FOS, previously known as the Insurance Ombudsman's Service and, originally, Insurance Enquiries & Complaints, is now the sole external dispute resolution authority. However, the change of name is merely incidental. What is far more important is its new role and the power or influence the new body will have over day-to-day operations of the various branches of the financial services industry.
The insurance industry has a major stake in the new model and will play a significant role in shaping and influencing the model. What will it look like? It is too early to say, but much is happening to influence the ultimate outcome.
There were two key issue papers prepared, both seeking industry and other stakeholder input. The first was produced by ASIC and widely circulated. The consultation paper encouraged a response from the industry on the new Australian Standard for complaints handling, embodied in ISO10002. The discussion embraced the nature and format of internal and external disputes resolution models.
Central to the discussion was the general insurance industry's position that one EDR model does not necessarily fit all requirements for all stakeholders.
It appears a widely held view in the industry that the EDR process for banks and the life and superannuation arms may not be ideally suited to general insurance where the nature and frequency of disputes may be markedly different from those that arise in the banking sector, for example.
It seems a commonly held view that general insurers do not wish to be subject to a scheme that enables a customer or third party claimant to bypass the IDR process and directly access FOS. A consistent theme in general insurer submissions was the desire to retain initial control over the early stages of complaints and dispute resolution.
Form, Structure Uncertain
There is a range of issues to be discussed relating to the form and structure of the new scheme. Issues of cost, speed of resolution and rights of appeal or review are all matters for consideration and will be canvassed in detail over the next 12 months.
Prominent features that will attract attention will be insurers' rights in complex claims, test case rights, issues involving allegations of fraud, jurisdictional or monetary limits, and non-insured's' rights of access to the scheme.

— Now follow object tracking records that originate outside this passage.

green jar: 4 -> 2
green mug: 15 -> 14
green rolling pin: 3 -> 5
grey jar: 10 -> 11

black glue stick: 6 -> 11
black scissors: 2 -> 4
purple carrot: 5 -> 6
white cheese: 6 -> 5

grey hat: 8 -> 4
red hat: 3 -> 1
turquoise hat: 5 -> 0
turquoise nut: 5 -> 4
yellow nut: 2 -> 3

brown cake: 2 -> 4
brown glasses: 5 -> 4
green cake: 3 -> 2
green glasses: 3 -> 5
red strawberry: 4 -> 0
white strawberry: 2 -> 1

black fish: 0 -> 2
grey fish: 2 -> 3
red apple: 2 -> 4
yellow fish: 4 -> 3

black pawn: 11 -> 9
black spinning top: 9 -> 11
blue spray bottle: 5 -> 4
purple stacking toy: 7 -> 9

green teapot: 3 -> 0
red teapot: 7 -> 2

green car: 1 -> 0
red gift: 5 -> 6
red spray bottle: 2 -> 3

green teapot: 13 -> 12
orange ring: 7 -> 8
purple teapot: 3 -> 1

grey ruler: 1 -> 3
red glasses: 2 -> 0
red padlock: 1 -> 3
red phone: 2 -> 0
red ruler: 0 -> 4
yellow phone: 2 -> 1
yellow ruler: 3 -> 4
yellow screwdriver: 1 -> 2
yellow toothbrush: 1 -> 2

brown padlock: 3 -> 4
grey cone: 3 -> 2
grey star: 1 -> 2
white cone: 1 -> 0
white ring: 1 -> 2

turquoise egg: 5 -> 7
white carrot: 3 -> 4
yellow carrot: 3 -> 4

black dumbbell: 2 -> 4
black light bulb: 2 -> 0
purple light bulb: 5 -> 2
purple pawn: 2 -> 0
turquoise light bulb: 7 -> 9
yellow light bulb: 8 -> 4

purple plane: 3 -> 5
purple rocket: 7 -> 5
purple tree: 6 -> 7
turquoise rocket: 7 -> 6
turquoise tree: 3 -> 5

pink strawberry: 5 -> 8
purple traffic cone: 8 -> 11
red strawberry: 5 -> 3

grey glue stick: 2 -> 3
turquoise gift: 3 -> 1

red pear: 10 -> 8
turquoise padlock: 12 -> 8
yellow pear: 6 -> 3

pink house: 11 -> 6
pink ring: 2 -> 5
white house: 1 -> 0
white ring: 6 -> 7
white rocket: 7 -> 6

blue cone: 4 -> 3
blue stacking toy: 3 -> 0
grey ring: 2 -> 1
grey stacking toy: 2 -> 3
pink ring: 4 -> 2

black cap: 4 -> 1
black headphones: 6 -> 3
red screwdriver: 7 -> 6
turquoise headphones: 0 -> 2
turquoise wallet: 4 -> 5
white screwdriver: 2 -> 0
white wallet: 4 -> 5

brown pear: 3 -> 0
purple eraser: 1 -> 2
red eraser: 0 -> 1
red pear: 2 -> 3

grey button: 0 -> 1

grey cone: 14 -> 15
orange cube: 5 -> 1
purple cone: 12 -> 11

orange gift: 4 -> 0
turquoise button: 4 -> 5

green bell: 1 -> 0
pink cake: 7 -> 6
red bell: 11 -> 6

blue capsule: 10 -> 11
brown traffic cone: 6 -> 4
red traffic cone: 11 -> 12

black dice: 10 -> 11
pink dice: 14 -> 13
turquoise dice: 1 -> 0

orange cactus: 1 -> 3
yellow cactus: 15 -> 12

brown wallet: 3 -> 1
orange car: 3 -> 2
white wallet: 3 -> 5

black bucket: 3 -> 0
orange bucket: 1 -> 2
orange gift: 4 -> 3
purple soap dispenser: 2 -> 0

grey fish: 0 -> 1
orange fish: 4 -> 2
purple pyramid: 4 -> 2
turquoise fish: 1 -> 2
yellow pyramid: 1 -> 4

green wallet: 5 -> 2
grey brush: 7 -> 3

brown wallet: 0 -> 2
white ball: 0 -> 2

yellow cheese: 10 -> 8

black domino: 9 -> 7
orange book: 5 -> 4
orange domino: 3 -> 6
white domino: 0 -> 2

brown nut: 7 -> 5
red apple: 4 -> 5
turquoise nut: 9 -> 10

Concurrent with the ASIC paper was a discussion paper prepared by consultants to FOS. The August paper deals with the terms of reference for the new scheme. again, a key issue for consideration was whether one set of TORs could or should apply to all branches of the FOS dispute resolution model.
The paper was widely distributed to interested parties, consumer and industry alike, and attracted a great deals of interest and a wide range of submissions. It is, again, a case of balancing conflicting interests.
Understandably, consumer bodies require TORs that give consumers the broadest possible access to the scheme, with high monetary limits, an all-embracing scope, and a scheme that is quick, free and provides non-appealable outcomes, binding on the insurer but not the claimant. In reality, this is already what is in place.
The competing interest for insurers is to balance consumer expectations against issues critical to the industry - cost, consistency and expeditious but sound outcomes, dictated by the correct application of the law and policy coverage.
From an insurer's perspective, the old scheme (better described as the current scheme), on balance, works very effectively. However, change is inevitable. The challenge for the industry is to work with all interested parties, particularly the regulatory authority, to produce a model that satisfies all competing interests. The task could prove challenging for those vested with responsibility for designing the new scheme.
The aim is to produce an IDR and EDR model that, when finalised, represents world's best practice. It is a significant aspiration and I believe we can be justifiably pleased with the various models we currently have.
Whether that aspiration can be achieved in a single model could prove far more challenging. Time will tell.